Osteoporosis Marks a Bone of Contention: NPS Pharmaceuticals v. Biofarma


The Federal Court recently issued its judgment in NPS Pharmaceuticals, Inc v. Biofarma, Société Par Actions Simplifiée.   This case was an appeal by NPS from a decision of the Trade-marks Opposition Board, which had refused NPS’s application to register PREOS, on the basis that it was confusing with Biofarma’s prior application for PROTOS.   Both marks were associated with osteoporosis medications.

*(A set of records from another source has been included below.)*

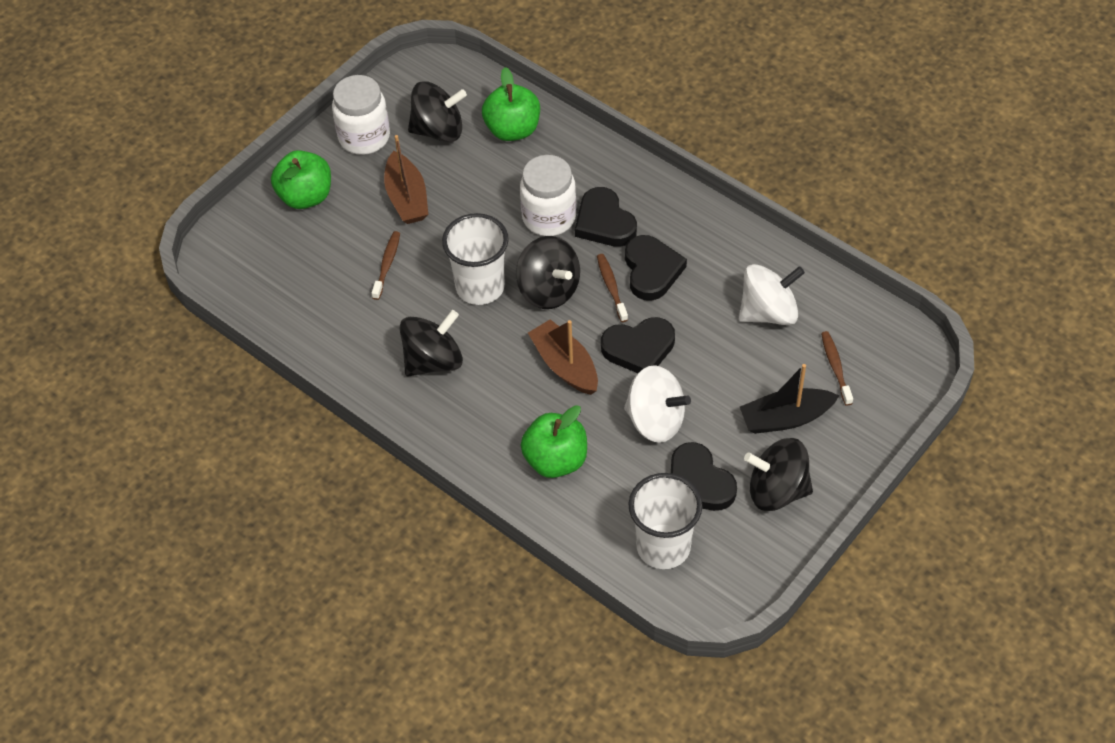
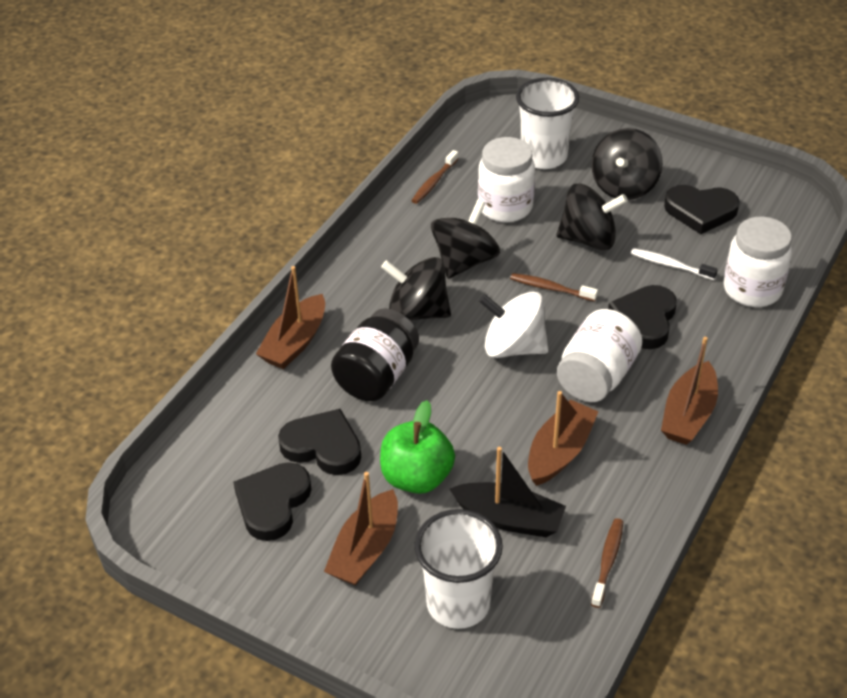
black jar: 0 -> 1
brown boat: 2 -> 4
green apple: 3 -> 1
white jar: 2 -> 3
white spinning top: 2 -> 1
white toothbrush: 0 -> 1

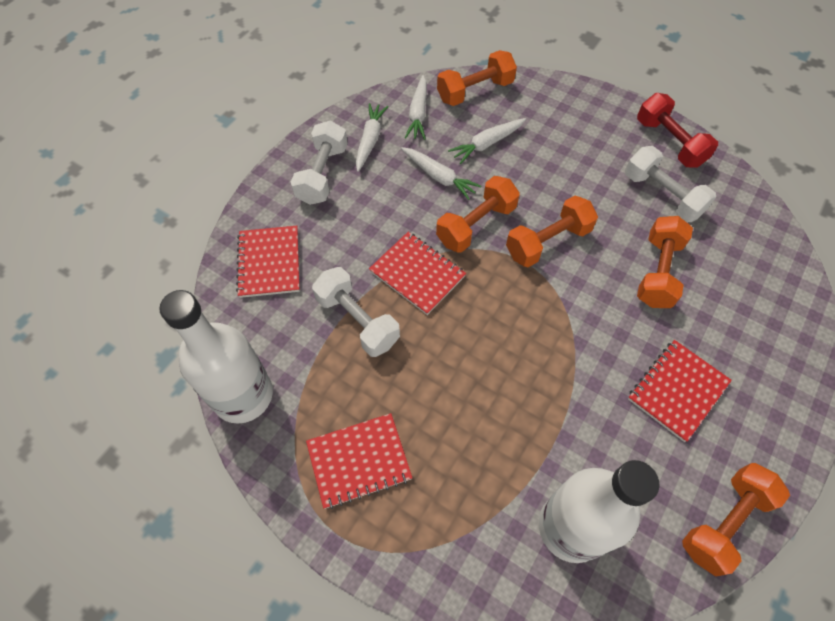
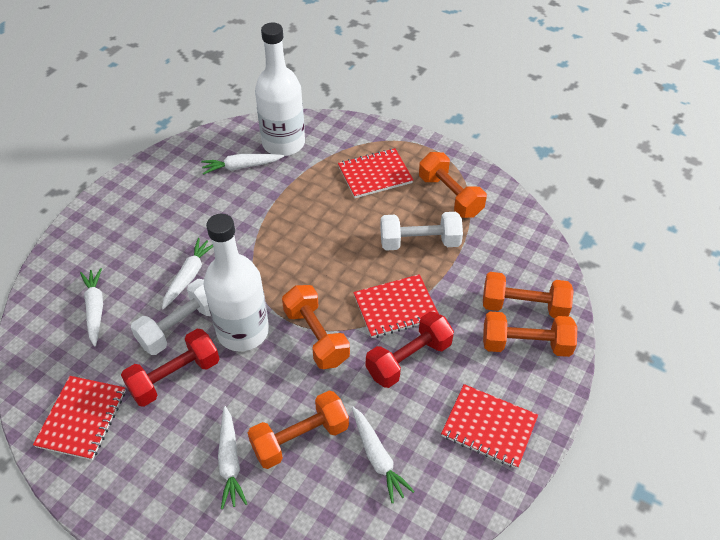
red dumbbell: 1 -> 2
white carrot: 4 -> 5
white dumbbell: 3 -> 2

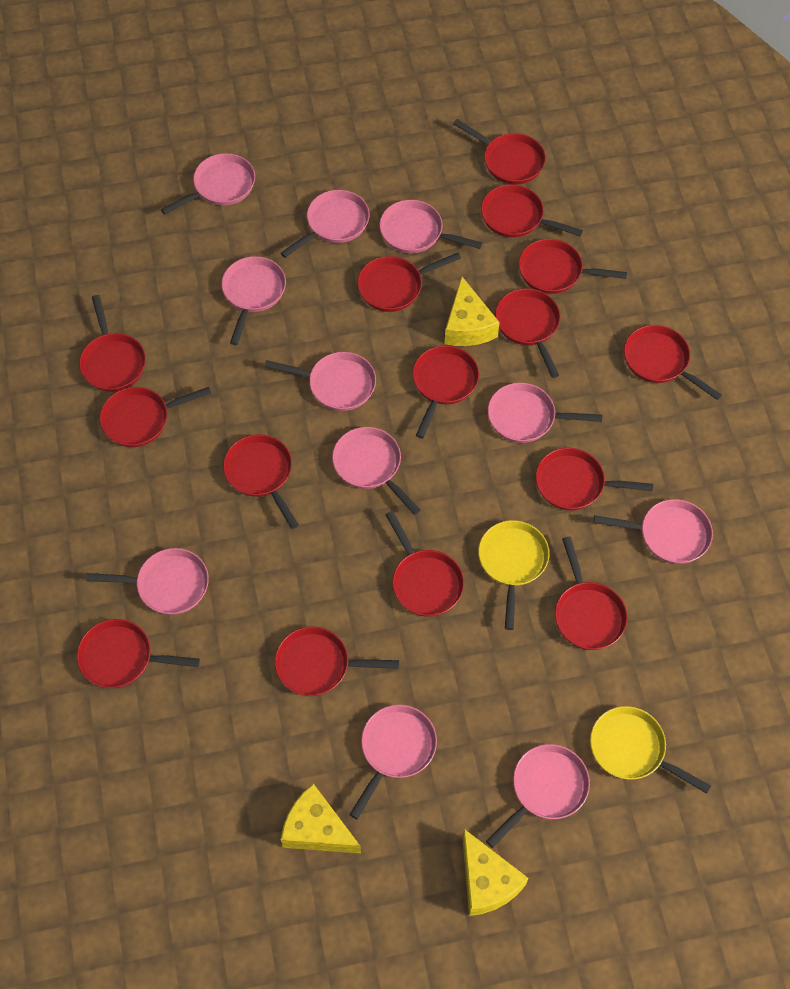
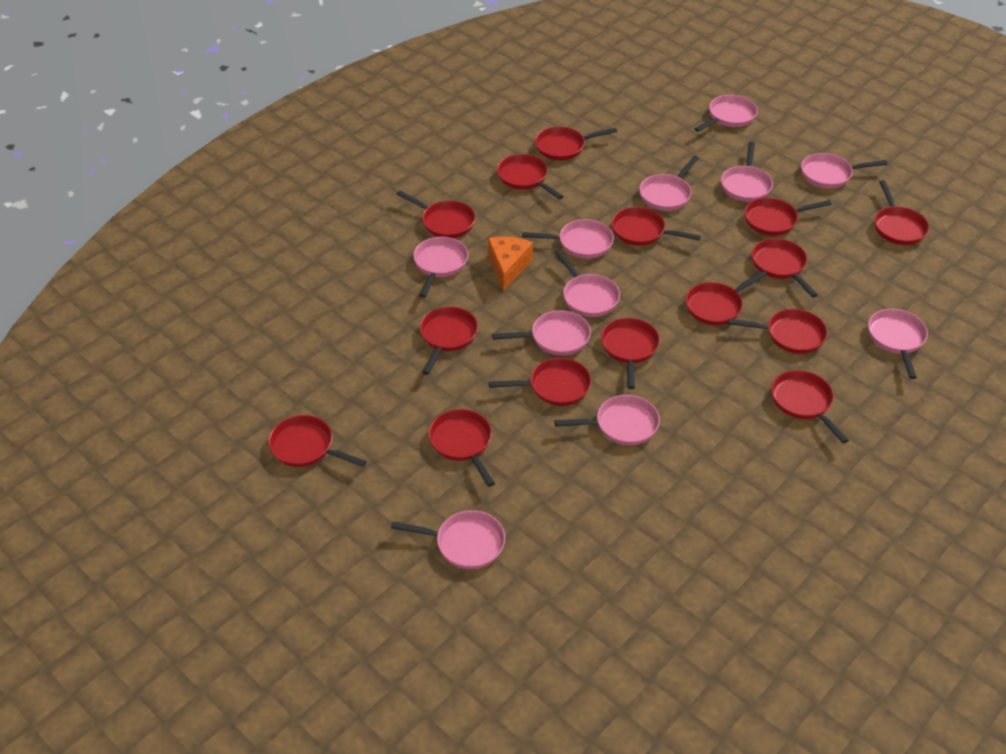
orange cheese: 0 -> 1
yellow cheese: 3 -> 0
yellow pan: 2 -> 0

The Board analyzed the facts with respect to the criteria laid out in Section 6(5) of the Trade-marks Act and also considered the issue of drug errors and whether or not Biofarma would actually use the PROTOS mark.   When considering the nature of the wares and the channels of trade for the two marks, the Board found that although the PREOS and PROTOS drugs would be administered in very different forms (PREOS being self injected and PROTOS being dissolved in a glass of water) and could be aimed at different groups of patients, the description of the wares in the applications for both drugs covered identical wares and were not limited as to physical form, dosage and mode of application.   The Board also found a “fair degree of resemblance” between the marks, rejecting the “microscopic analysis” by NPS regarding the differences in appearance and sound of the marks.   On the issue of possible drug administration errors, the Board held that this was not directly relevant to the issue of confusion.   In addition, the Board found that Biofarma was entitled to rely on its allowed application for PROTOS (which was in good standing) to oppose PREOS, despite uncertainty surrounding whether the PROTOS mark would ever be used in Canada.   Based on all the factors considered, the Board held that the PREOS mark was confusing with PROTOS.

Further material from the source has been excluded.